Like Call My Agent!, Ten Percent is set in a talent agency – transplanted from Paris’s Rue Saint-Honoré to London’s Soho – and follows its team as they scramble to keep their A-list clients happy and the business afloat after the sudden death of their founder, all while navigating personal and relationship issues.

The British series was adapted for Prime Video by writer and director John Morton, who previously created beloved BBC comedies such as W1A and Twenty Twelve. In it, Fola plays Zoe, the agency’s receptionist and an aspiring actor, who has a pivotal role in the storyline.

Fola was in Vancouver, where she was filming the series Siren, when the email dropped into her inbox inviting her to audition. ‘I was over the moon when I got the part,’ says Fola. ‘It was so nice to be a part of something of which I was already a fan and already laughing at the script.’

Is she worried about negative comparisons critics might make between the original and the remake? ‘Comparisons are inevitable,’ she says matter of factly. ‘We’re not trying to take anything away from what they did. We’re just putting our own British spin on it.

‘John really infused that fundamental, middle-class Britishness into the characters and the writing,’ continues Fola. ‘The French and British are very different, and he captured our thing of being ultra-polite, awkward, not saying what we mean, not meaning what we say, and therefore getting into sticky situations. The energy is very different, even though the characters are the same.’

A large part of the charm of Call My Agent! is that the A-list celebrities looked after by the fictional agents play themselves. This means that Fola gets to star on screen alongside names like Helena Bonham Carter, Olivia Williams, David Harewood and Clémence Poesy. Did she ever get nervous, acting alongside such big stars? ‘I had a scene with David Oyelowo, and I didn’t have to act much as Zoe is starstruck and I was also totally starstruck. I could be my awkward self.’

And the similarities between her and her character didn’t end there. ‘I definitely related to her,’ says Fola. ‘That combination of having to be ambitious as an actor but also having crippling self-doubt. Of always thinking: “Was that shit? Am I rubbish? What am I doing?”

‘You have to be a little bit delusional to think you can make it [as an actor], but you also have to stay grounded, and know that it’s a really hard profession to make a living in – most people don’t. You have to occupy those two spaces at all times, which I think is really difficult.’

Despite having family in the business (her uncle is actor Jimmy Akingbola), Fola never thought she’d end up acting. It wasn’t until her early 20s, having turned down a place at university to study philosophy, that she finally caught the bug.

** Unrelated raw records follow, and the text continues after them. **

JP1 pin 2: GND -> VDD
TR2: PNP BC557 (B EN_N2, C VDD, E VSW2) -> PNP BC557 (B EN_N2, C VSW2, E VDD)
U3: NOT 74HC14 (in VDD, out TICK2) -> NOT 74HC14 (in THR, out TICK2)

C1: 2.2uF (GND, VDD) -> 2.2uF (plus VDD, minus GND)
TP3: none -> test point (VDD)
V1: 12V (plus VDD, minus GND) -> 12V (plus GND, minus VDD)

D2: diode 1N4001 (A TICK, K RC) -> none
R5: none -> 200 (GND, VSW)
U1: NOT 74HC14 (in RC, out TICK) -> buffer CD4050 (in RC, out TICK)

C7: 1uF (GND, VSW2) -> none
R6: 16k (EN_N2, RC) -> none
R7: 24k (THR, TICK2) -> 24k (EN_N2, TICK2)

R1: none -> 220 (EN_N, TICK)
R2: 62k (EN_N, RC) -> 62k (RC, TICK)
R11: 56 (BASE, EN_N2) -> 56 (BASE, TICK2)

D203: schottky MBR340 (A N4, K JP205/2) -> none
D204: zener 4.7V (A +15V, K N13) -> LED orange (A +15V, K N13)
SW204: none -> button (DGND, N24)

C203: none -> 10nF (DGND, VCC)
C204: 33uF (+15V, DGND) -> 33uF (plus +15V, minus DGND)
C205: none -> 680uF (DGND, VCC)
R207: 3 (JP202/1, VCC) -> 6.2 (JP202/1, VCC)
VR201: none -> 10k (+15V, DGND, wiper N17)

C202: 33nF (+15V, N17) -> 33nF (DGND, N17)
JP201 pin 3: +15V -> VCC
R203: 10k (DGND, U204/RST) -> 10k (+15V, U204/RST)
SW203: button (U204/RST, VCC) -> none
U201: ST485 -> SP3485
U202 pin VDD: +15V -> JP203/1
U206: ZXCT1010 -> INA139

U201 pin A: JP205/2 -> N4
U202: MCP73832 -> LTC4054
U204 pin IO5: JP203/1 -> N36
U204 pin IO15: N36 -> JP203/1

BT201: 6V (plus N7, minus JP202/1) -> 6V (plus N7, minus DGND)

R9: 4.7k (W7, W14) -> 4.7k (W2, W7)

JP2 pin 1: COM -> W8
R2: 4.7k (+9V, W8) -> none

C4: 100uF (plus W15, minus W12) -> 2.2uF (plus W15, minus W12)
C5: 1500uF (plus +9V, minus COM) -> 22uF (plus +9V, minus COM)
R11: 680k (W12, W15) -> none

‘I was in a bit of a shit relationship, and I think my mum was trying to get me away from him,’ Fola laughs. ‘She said, “Find a hobby.” I found an acting class, and I loved it, and I did another one, and I loved that too.’ She auditioned for the National Youth Theatre (it takes people aged 14 to 25) and got in. The spark was lit.

Fola signed up to Identity School of Acting, the drama school set up by Femi Oguns in 2003 with the aim of getting a new, more diverse generation of talent onto our screens. Its impressive roll call of alumni includes Letitia Wright, John Boyega and previous C&TH cover star Jessica Plummer. Femi is now Fola’s agent, and she credits him with instilling her with the confidence to go for it.

‘He’s so passionate, he could literally convince a duck to act,’ she enthuses. ‘You spend five minutes with him and you’re like, “I can do it! I believe in myself!”’

Her dream role is ‘anything spy-related’. Inspired by books like Alex Rider, she wrote to MI5 when she was seven, asking for a job. ‘I was like, “you guys are missing a trick, no one would suspect a child. Hire me,”’ Fola laughs. ‘My way of living out that dream is any kind of Lara Croft-type film.’ She studied karate as a child and now does wing chun, a form of kung fu.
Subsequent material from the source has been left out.